Chickadee collocates kernel stack data, such as local variables and stored registers, with other data. Each page holding a struct proc contains a kernel task stack at its upper end, and each page holding a struct cpustate contains a kernel CPU stack at its upper end. (See Contexts.) This means that if a stack grows too much—because of too-deep recursion, or large local variables—the stack will collide with important data and corrupt the kernel.

  1. Demonstrate this problem by adding a system call that corrupts a kernel structure if it is called. (The corruption doesn’t need to be silent; for instance, the kernel might fail an assertion afterwards.) Modify p-nastyalloc.cc to call this system call (make run-nastyalloc will run it).

  2. Add canaries to the relevant kernel structures to detect this problem and turn it into an assertion failure.
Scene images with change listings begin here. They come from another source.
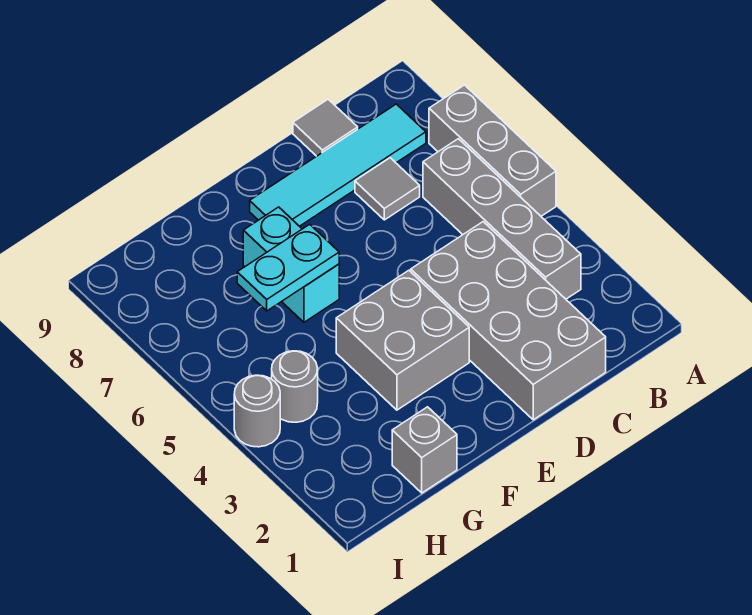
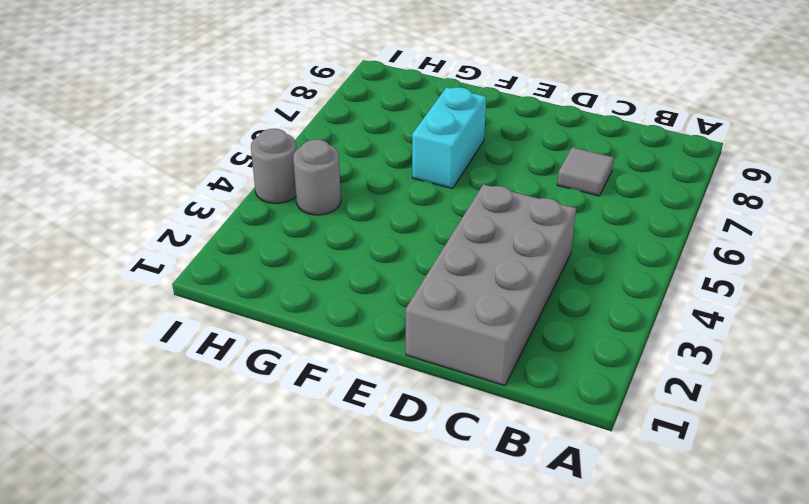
none -> grey brick A5:A7 level 1
none -> grey brick B3:B6 level 1
none -> cyan tile B8:E8 level 1

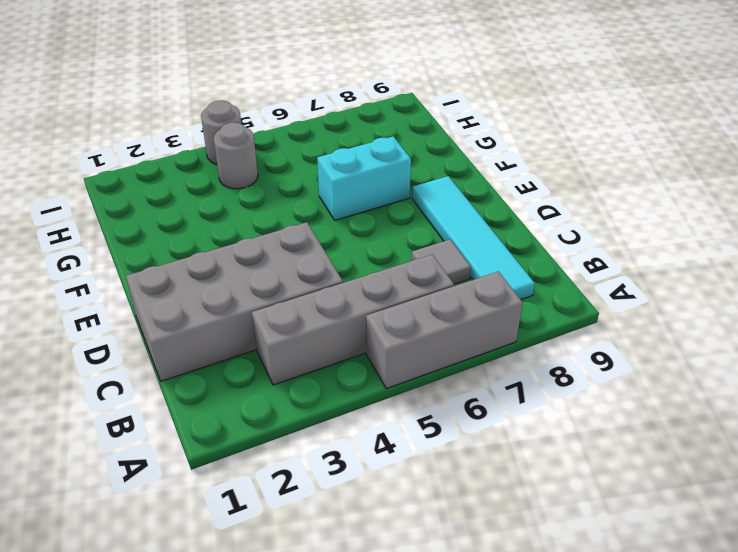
none -> grey tile C9 level 1
none -> grey brick E3:F4 level 1
none -> grey brick G1 level 1

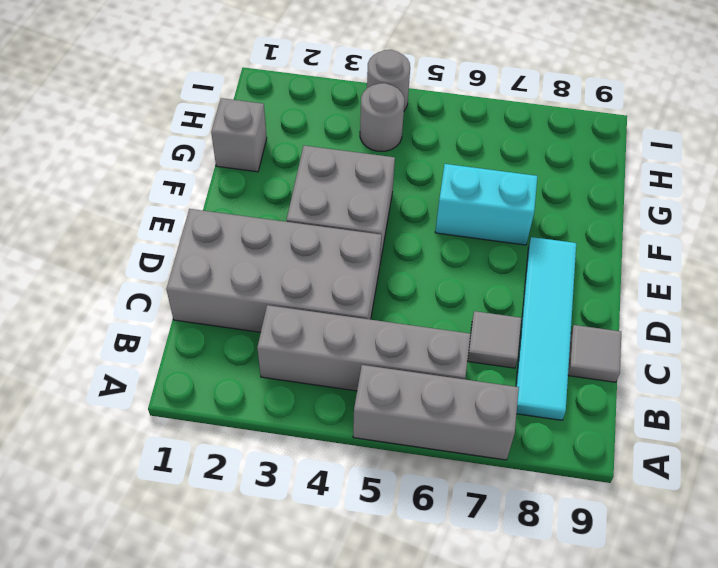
none -> cyan plate F6:G6 level 2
A canary is a piece of data with a known value, placed in a location vulnerable to inadvertent corruption. To check the canary, you compare its current value with the expected value; any difference indicates disaster. Add code to set the canaries in relevant kernel structures and code to check them. For instance, you might check canaries before system calls return, or you might introduce a kernel task that periodically checks all system canaries. Your canary code should detect the problem induced by p-nastyalloc.

  3. You can use GCC options to detect some too-large stacks statically. Check out -Wstack-usage. Does -Wstack-usage detect the problem you added in step 1? (Optional advanced work: Could -fstack-usage detect it?)